Necesitaban la ayuda de Warren.
—Creo —dijo, y vaciló un momento antes de proseguir—. Creo que por hoy lo vamos a dejar. Mañana será un largo día.
—Lo sé —dijo ella, y se sentó en cuclillas.
Jack
se había despertado y se restregaba contra ella—. Ahora ninguno de los dos da mucho de sí. Acuéstate, anda.
—Ven conmigo.
—No merece la pena, Yngvar. Acuéstate.
—No sin ti.
—Yo no quiero. No puedo —gimoteó ella.
—¿Tienes hambre? —inquirió él.
—Sé que vas a hablar con Warren. Comprendo que tienes que hacerlo —admitió Inger Johanne.
—¿Quieres que haga una tortilla? —respondió Yngvar.

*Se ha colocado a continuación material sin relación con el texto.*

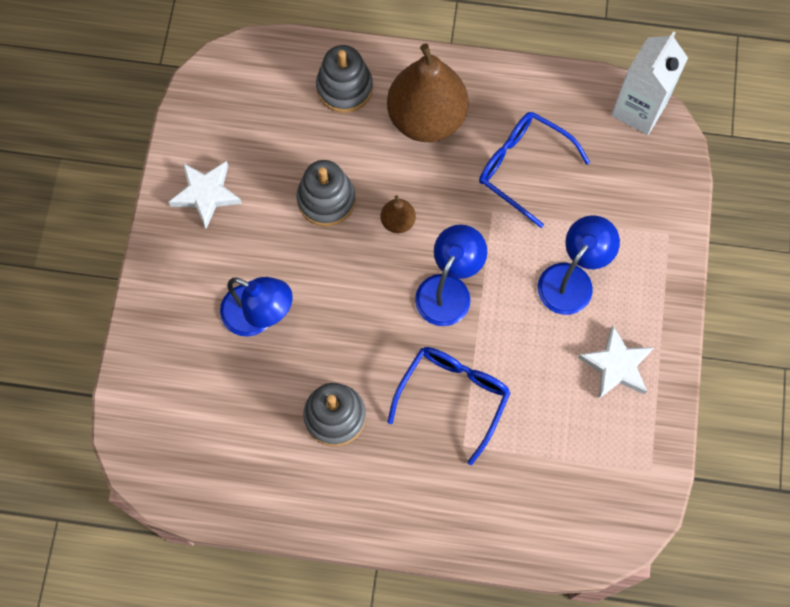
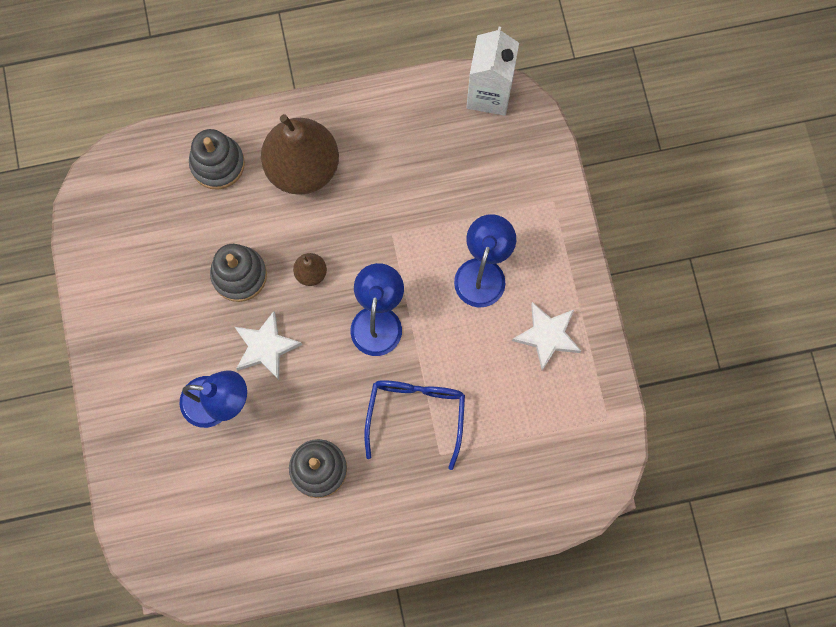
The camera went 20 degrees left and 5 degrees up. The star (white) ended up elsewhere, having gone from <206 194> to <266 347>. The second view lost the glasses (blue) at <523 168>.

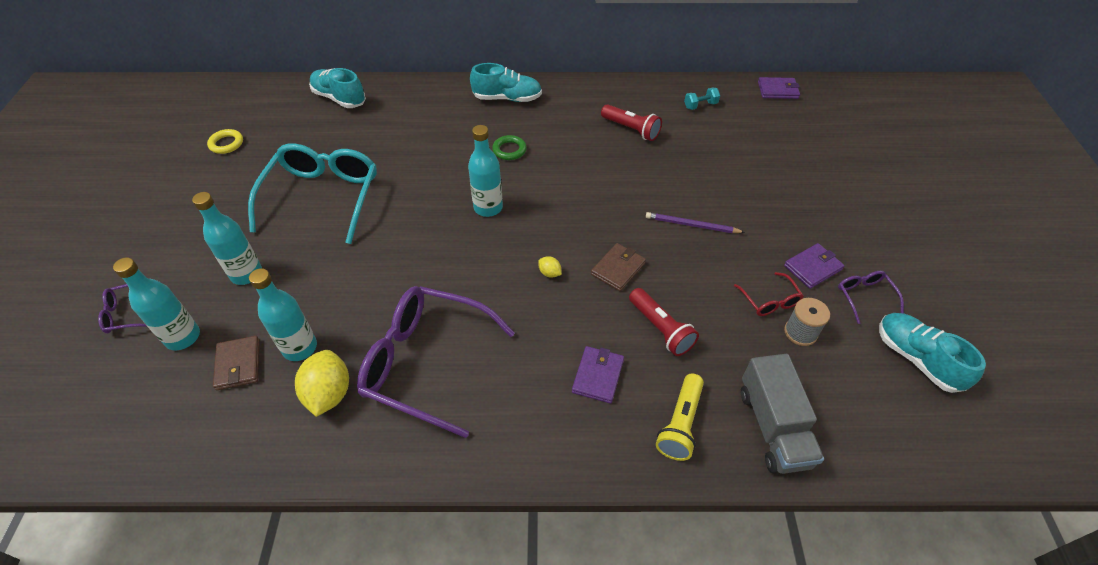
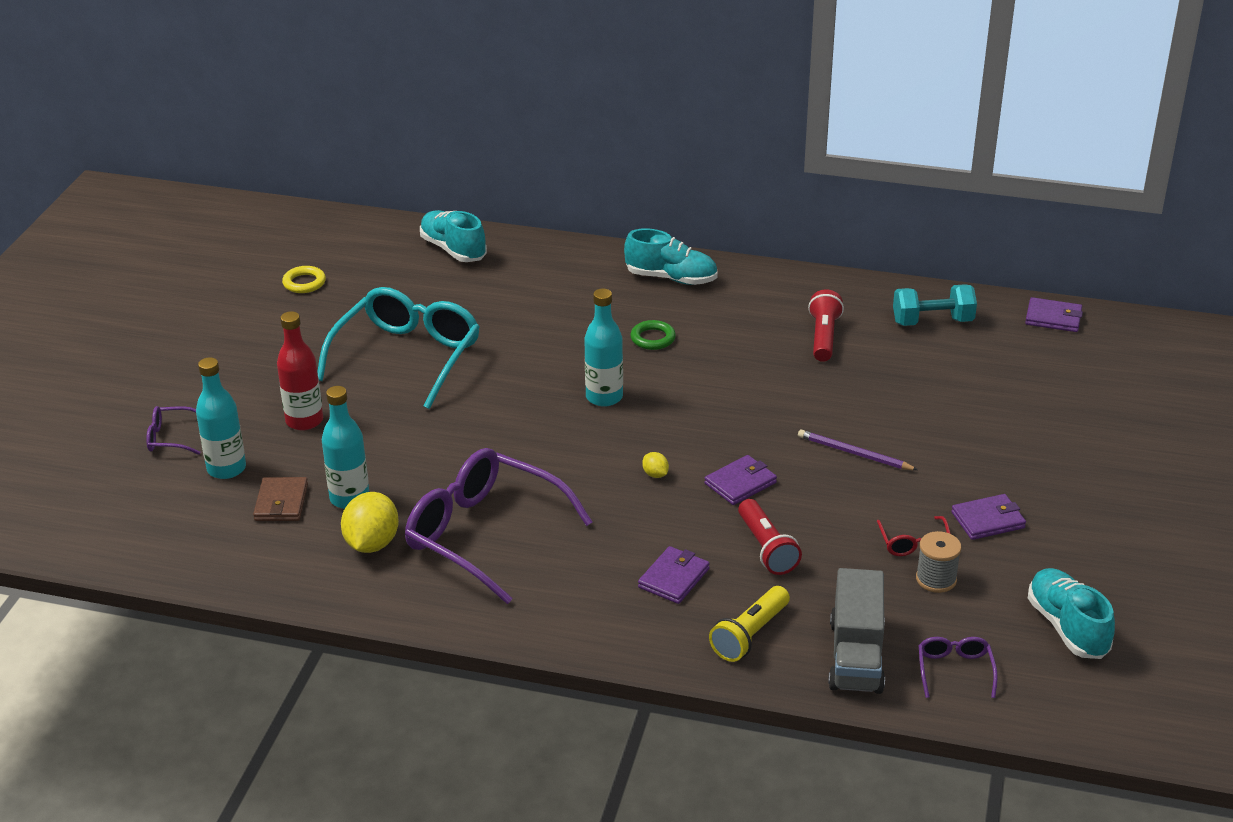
The camera went 15 degrees right and 15 degrees down. What was the bottle (turquoise) at <246 274> turned into the bottle (red) at <304 421>. What was the wallet (brown) at <618 269> turned into the wallet (purple) at <740 483>. The flashlight (red) at <631 129> ended up facing another way, 135 degrees counterclockwise from before. The size of the dumbbell (turquoise) at <700 105> changed by a factor of 1.70. The glasses (purple) ended up elsewhere, having gone from <864 296> to <954 670>.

—Te pareces a mamá. Crees que la comida resuelve todos los problemas. —Luego hundió la cara en el fuerte y cálido olor a perro sucio y murmuró—: No me trates como si fuese tonta, Yngvar.
Se volvió a ver en un apuro para decir algo.
—¿Tú crees…?
—Obviamente entiendo lo que tienes que hacer con la información que te he dado —continuó ella—. No es que quiera que me des las gracias por haberme hundido en un pasado que quisiera olvidar, pero lo menos que puedo exigir es algo de respeto. Hacer como si todo estuviera bien, como si me hubiera limitado a entretenerte con una historia de buenas noches, me parece… un poco puñetero.